Prior to 4.26.0F this feature is only supported on the primary switch of an MLAG pair due to the use of Shared VTEP IP within MLAG pair as VXLAN tunnel source/destination. If BFD for VXLAN packets are received on the secondary MLAG switch, they will be forwarded to the primary MLAG switch for processing. Because only the primary MLAG switch will have BFD state for remote VTEPs, if a BFD session to a remote VTEP goes down only the primary MLAG switch will perform the fast-failover, while the secondary MLAG switch will retain current behavior. Therefore, it is not recommended to use this feature in conjunction with MLAG.
As of 4.26.0F, the primary MLAG switch will sync its BFD for VXLAN state to the secondary MLAG switch to allow the secondary to failover to an alternate path as well. To view the synced state, a new show command has been added.
switch# show bfd peers protocol VXLAN mlag primary
Remote VTEPS for VXLAN1 on MLAG primary:
VTEP BFD Status
---------- ----------
10.1.1.2 up
10.1.1.3 up
However, because this state is synced across devices, the secondary MLAG switch will not be as performant in reacting to the BFD state transitions as the primary MLAG switch, which is natively responding to the BFD session.
Another exception is the multi-VTEP MLAG feature, which allows BFD for VXLAN to run on the secondary MLAG switch. When running with multi-VTEP MLAG both the primary and secondary switches will run independent BFD sessions to remote VTEPs and react to BFD state transitions separately. Each switch will use the local VTEP IP of the VTI as the source IP address for the BFD sessions, which must differ from the MLAG VTEP IP.

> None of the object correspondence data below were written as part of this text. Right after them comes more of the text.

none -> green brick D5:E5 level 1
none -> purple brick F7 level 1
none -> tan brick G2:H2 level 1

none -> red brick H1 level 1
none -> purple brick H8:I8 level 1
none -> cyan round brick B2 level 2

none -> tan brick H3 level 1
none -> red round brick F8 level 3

In summary, it is only recommended to use MLAG with this feature if configured with the multi-VTEP IP feature referenced above.
Troubleshooting
- Ensure that BFD configuration is present on the relevant VTI and that the VTI status shows BFD as enabled using the mentioned show interface <VTI> command.
- As mentioned in the prior section, BFD state transitions are Syslogged and will display if a BFD session to a remote VTEP goes down.

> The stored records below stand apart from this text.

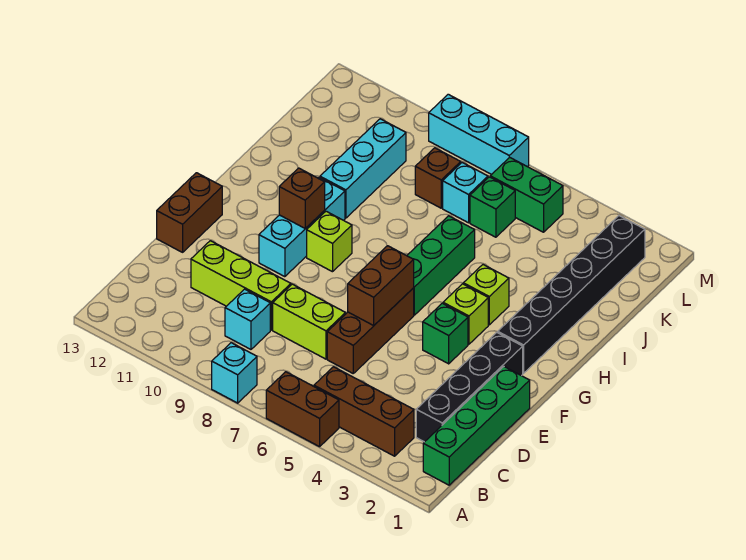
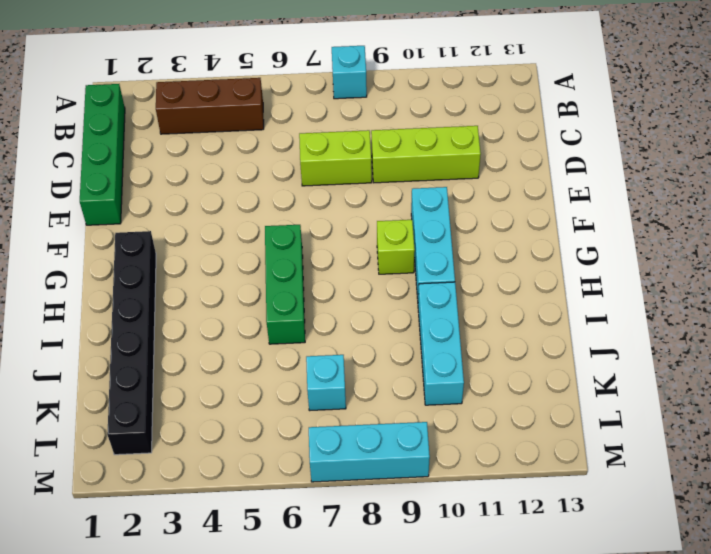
none -> brown brick A5:A6 level 1
none -> black brick C2:F2 level 1
none -> cyan brick C9 level 1

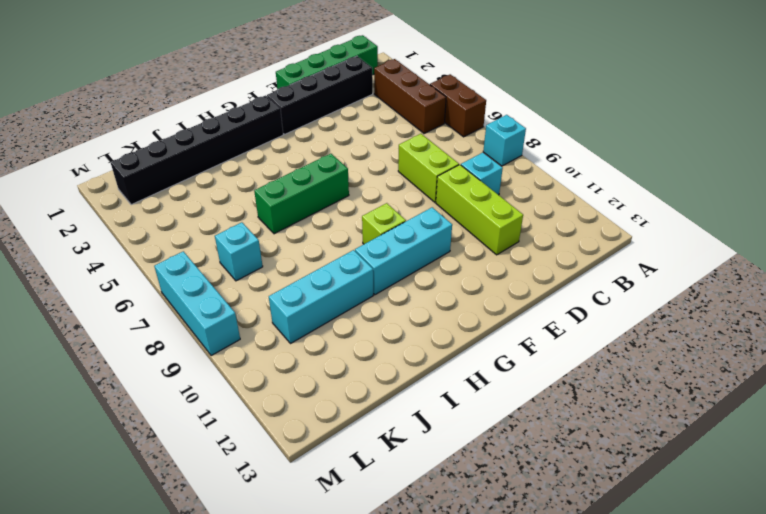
none -> brown brick D6:F6 level 1
none -> brown brick E13:F13 level 1
none -> green brick F4 level 1

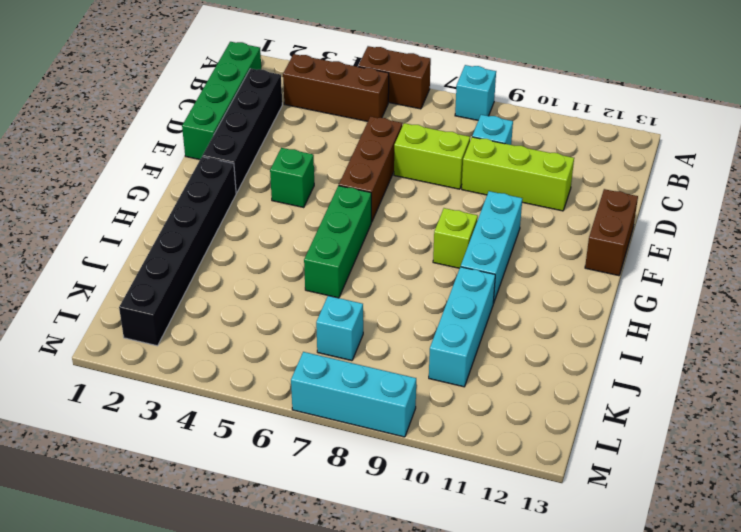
none -> lime brick G4 level 1
none -> lime brick H4 level 1
none -> green brick K6 level 1

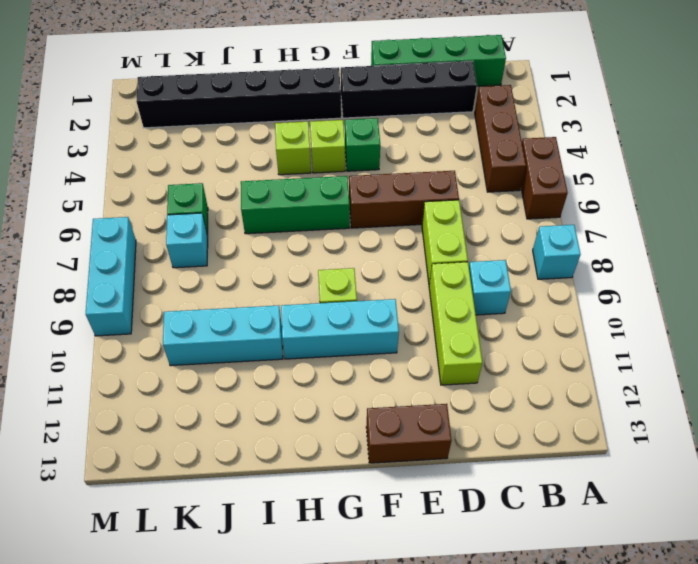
none -> brown brick K8 level 1
none -> green brick L5:L6 level 1
none -> brown brick E6:F6 level 2

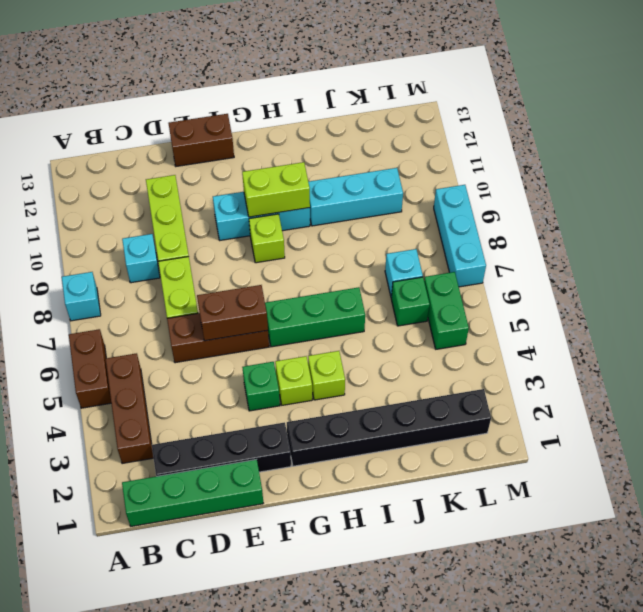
lime brick G10:H10 level 2 -> brown brick G10 level 2
none -> brown brick K8 level 1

- Upon fast-failover to a separate path, show ip route will still display FIB state that may display the original path. To view the post failover prefix state, show ip hardware ale vrf <VRF> <prefix> can be used instead.
Limitations
- Support is limited to EVPN VXLAN.
- IPv6 VXLAN underlay with this feature is not supported.